Fidelity to the 1961 animated classic is already an odd demand, not only because live action versions of that story were already made in the late 90s but because the original Disney movie is itself unfaithful to its source material in several significant ways. Dodie Smith's beloved 1956 children's novel features many characters and scenes that aren't in the Disney film. A third adult Dalmatian (the one actually named Perdita) is removed completely, with a dog originally named Missus assuming her name and erasing her from the story. The novel's Roger is wealthy because he is a "financial wizard" and not a struggling musician, so the family can afford all of their Dalmatians even when they end up with 101 of them (note that the 101st Dalmatian of the novel also isn't in the movie because he's the liver spotted love interest of the original Perdita). The Cruella of the book is more explicitly demonic and even more vicious than the movie version; she is also married to a submissive furrier who enables her obsession with fur coats. The changes don't make the Disney adaptation a bad movie, but they do make it a significantly different story from the novel.
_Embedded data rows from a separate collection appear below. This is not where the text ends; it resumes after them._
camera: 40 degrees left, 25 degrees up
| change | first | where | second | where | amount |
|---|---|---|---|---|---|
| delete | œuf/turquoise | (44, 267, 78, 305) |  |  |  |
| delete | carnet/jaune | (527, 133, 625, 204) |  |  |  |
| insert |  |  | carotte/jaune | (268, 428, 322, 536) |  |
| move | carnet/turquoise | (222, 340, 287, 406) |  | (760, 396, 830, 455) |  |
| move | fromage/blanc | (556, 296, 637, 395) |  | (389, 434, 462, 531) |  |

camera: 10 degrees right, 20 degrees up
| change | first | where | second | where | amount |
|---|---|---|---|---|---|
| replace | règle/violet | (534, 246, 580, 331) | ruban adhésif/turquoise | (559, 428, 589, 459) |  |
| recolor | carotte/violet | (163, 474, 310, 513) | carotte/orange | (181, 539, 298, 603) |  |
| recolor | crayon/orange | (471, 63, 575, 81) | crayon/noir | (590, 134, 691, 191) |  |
The live action versions get farther afield still, making Roger an American video game creator, Anita a fashion designer, and Cruella a fashion house owner and Anita's employer. In fact, the versions are so different (and set in different eras to boot) that the 2021 movie cannot possibly function as a true prequel to any of them.
Tallulah! |
Instead, Cruella is its own story, a reinvention of the character that combines her most iconic traits with bits and pieces of the previous versions in order to make her a dynamic protagonist rather than a static villain. The movie does not attempt to make us like or forgive the other Cruellas; we like this new Cruella partly because she isn't them. Our glimpse of her childhood recalls the schoolgirl connection with Anita from the novel, her mannerisms are taken from the 1961 Disney film, and her fashion career is borrowed from the 1996 movie, but she is not simply a younger version of any of these characters. Disney opts to do something different by mining the tradition of the anti-heroine as filtered through one of the most important inspirations for the 1961 Cruella, the legendary actress and all around hellraiser Tallulah Bankhead. The film even signals the affiliation with a clip of Tallulah demonstrating her distinctive, throaty laugh in Alfred Hitchcock's 1944 thriller, Lifeboat. We see it play on a television set in a room with Estella/Cruella early in the story. Bankhead, known for her genius, self-destructive behavior, terrible driving, and theatrical personality, was definitely no saint, but this new version of Cruella has her charisma and charm as well as her less likeable qualities. It's refreshing to see a complicated, difficult, too-much female character be the heroine of her own life without having to be either a traditionally good person or a completely amoral anti-heroine of the Becky Sharp variety.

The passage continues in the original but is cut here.